TIDMTRBO
RNS Number : 8433I
Turbotec Products PLC
31 July 2012
Press Release 31 July 2012
Turbotec Products Plc
("Turbotec", "the Company" or "the Group")
Final Results
Turbotec Products Plc (TRBO.L), the designer and manufacturer of
compact high performance heat exchangers and heat transfer tubing,
today announces its final results for the year ended 31 March
2012.
Highlights
* Sales turnover of $22.1 million (2011: $24.8 million)
* Earnings of $0.1 million before tax (2011: $1.4
million), despite significant development costs for
new facility
* Net assets increased to $11.6 million (2011: $11.4
million)
* Investments in new Hickory, North Carolina
manufacturing facility eclipse $8.4 million
* Transition to new Hickory manufacturing facility
continuing with completion expected during 2013
* Final settlement of litigation proceeds received in
July 2011 ($0.3 million)
Commenting on the Final Results, Sunil Raina, Managing Director
of Turbotec, said:
"Turbotec has continued to show measured progress in these
extremely difficult economic times with its dual strategy of
protecting market share while transitioning the business to its
North Carolina location. With now over 50% of the unit volume being
produced in North Carolina, the Company expects to continue to
build on this momentum and is forecasting over 75% of units to be
shipped from this new facility by the end of 2012 with full
completion in 2013. "
- Ends -
For further information please contact:
Turbotec Products Plc
Robert Lowe, Non Executive Chairman +44 (0) 7917 148930
RLowe@trbohx.com
Sunil Raina, Managing Director Tel: +1 (860) 731-4200
SRaina@trbohx.com www.turbotecproducts.com
Robert Lieberman, Finance Director
RLieberman@trbohx.com
Seymour Pierce Limited
Guy Peters, Corporate Finance Tel: +44 (0) 20 7107
Paul Jewell, Corporate Broking 8000
www.seymourpierce.com
Media enquiries:
Abchurch Communications
Sarah Hollins / Oliver Hibberd Tel: +44 (0)20 7398
oliver.hibberd@abchurch-group.com 7714
www.abchurch-group.com
Chairman's Statement
In a world where change is often rapid it is disappointing to
report that the statement I wrote for the half year to September
30, 2011 would fit well as my report for the full year, virtually
unchanged. Economic indicators continue to disappoint in our main
market, the US, while the months of turmoil in the Eurozone have
only exacerbated the global economic situation.
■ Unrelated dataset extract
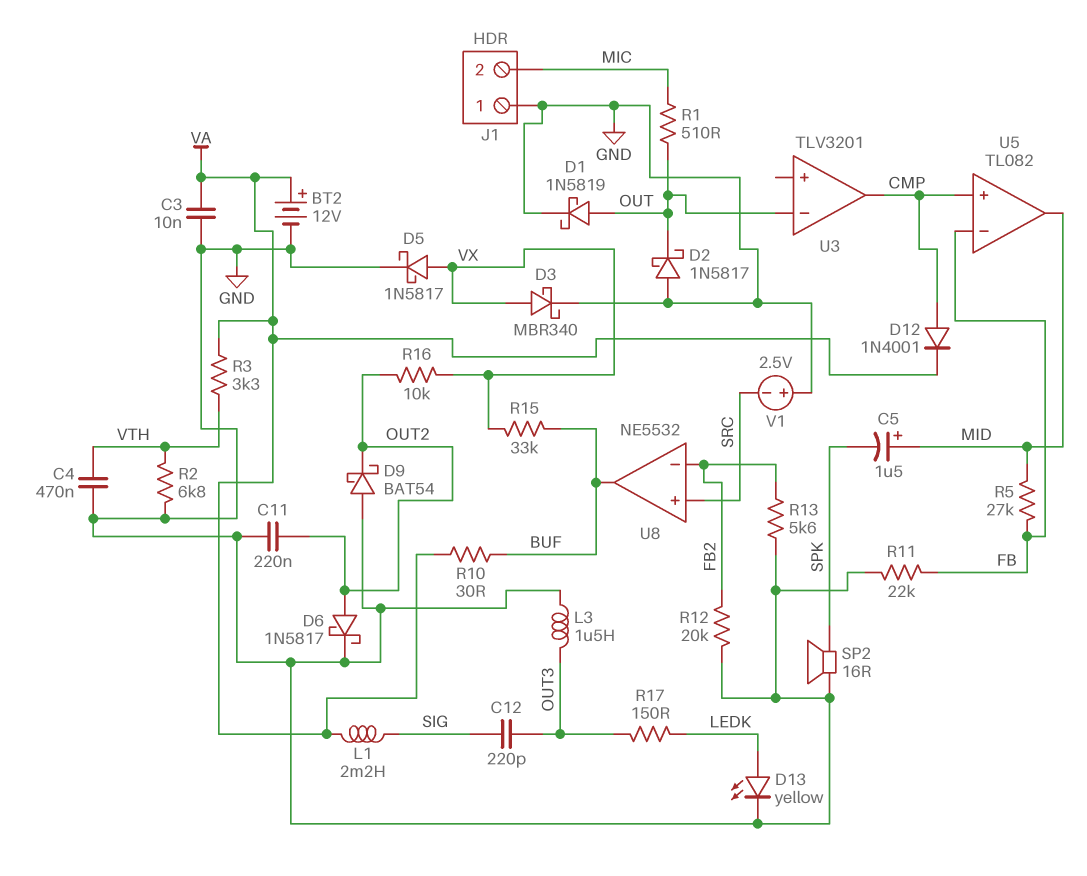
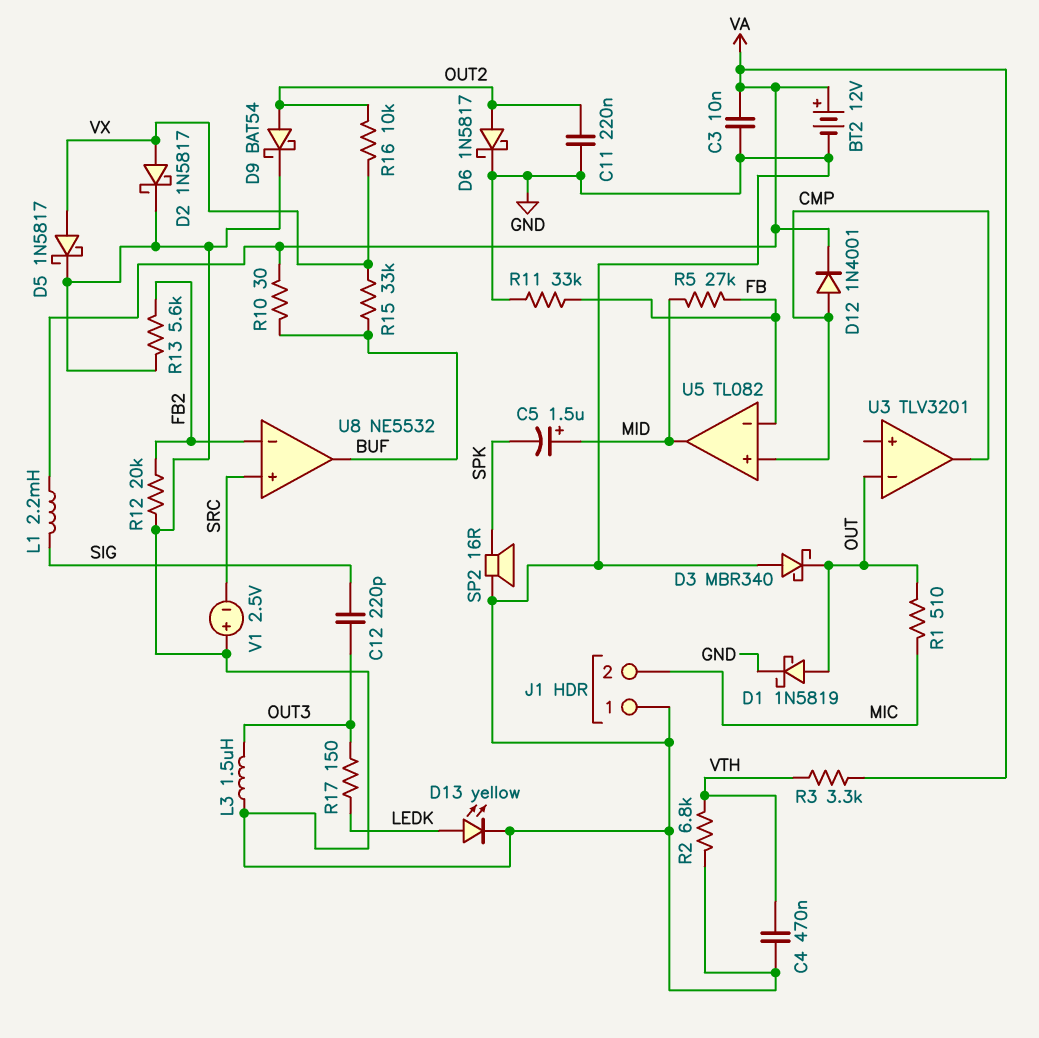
D2: schottky 1N5817 (A GND, K OUT) -> schottky 1N5817 (A VX, K GND)
D3: schottky MBR340 (A VX, K GND) -> schottky MBR340 (A GND, K OUT)
D9: schottky BAT54 (A GND, K OUT2) -> schottky BAT54 (A OUT2, K GND)
R11: 22k (FB, GND) -> 33k (FB, GND)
The good news for consumers in the US market is that the
plentiful supply of natural gas has driven gas prices downwards to
lows not seen for many years. The bad news for our customers, the
Heat Pump Manufacturers, is that demand for energy efficient heat
pumps has softened as prices of natural gas fall. Yet again, the
housing market continues to be weak, with minimal recovery in the
marine and swimming pool markets.
Our move to our new manufacturing facility in Hickory, North
Carolina continues and the Board is confident that we will have
completed a significant portion of the move in calendar year 2012.
While the move has taken longer than was originally planned the
result will be a modern manufacturing facility capable of increased
production and reduced costs. The on-going added costs of operating
two manufacturing plants in the meantime have impacted negatively
on our profit line.
The Group generated net sales of $ 22.1 million in the period, a
reduction of $2.8 million (-11.2%), compared to the fiscal year
ended 31 March 2011. The Gross profit fell from $ 5.0 million in
F/Y 2011 to $3.1 million in the current year. Profit before tax
fell to $0.1 million as compared to $1.4 million in the last fiscal
year.
The Board would like to thank our employees for a year of hard
work under difficult circumstances.
I would like to thank the executive team, under Sunil Raina,
Managing Director, for continuing to focus on our goals of
servicing and supplying our customer base, while continuing the
move to Hickory, rebuilding our manufacturing infrastructure and
cutting costs related to the dual manufacturing facilities as
quickly as possible.
Robert Lowe Non-executive Chairman
Chief Executive's Review
Strategic Review
Turbotec Products is a market leader in tube-in-tube heat
exchangers used in the highest efficiency heating and cooling
devices, such as water source and geothermal heat pumps. Turbotec
also provides titanium twisted tubes in plastic outer casings that
are used as heat transfer devices in swimming pool heat pumps. Our
heat exchangers are also used in marine air conditioning, ice
machines and heat re-claimers.
Twisting metal tubes to create a highly enhanced surface
providing superior heat transfer is the heart of our heat
exchangers. The technology continues to evolve with improvements to
the characteristics of the twisted tube geometry to continuously
expand the heat transfer capability of the products. Enhanced
surface tubing is currently used in a limited number of other heat
transfer applications. The potential for serving additional heat
transfer markets with a variety of applications remains
substantial.
Markets
The Group saw an 8% decrease in the unit volume of its heat
exchangers compared to the previous year resulting in revenue of
$22.1 million, a decrease of 11% from the previous year. The
Company supplies products to original equipment manufacturers using
an inside sales force with 97% of sales generated in the US.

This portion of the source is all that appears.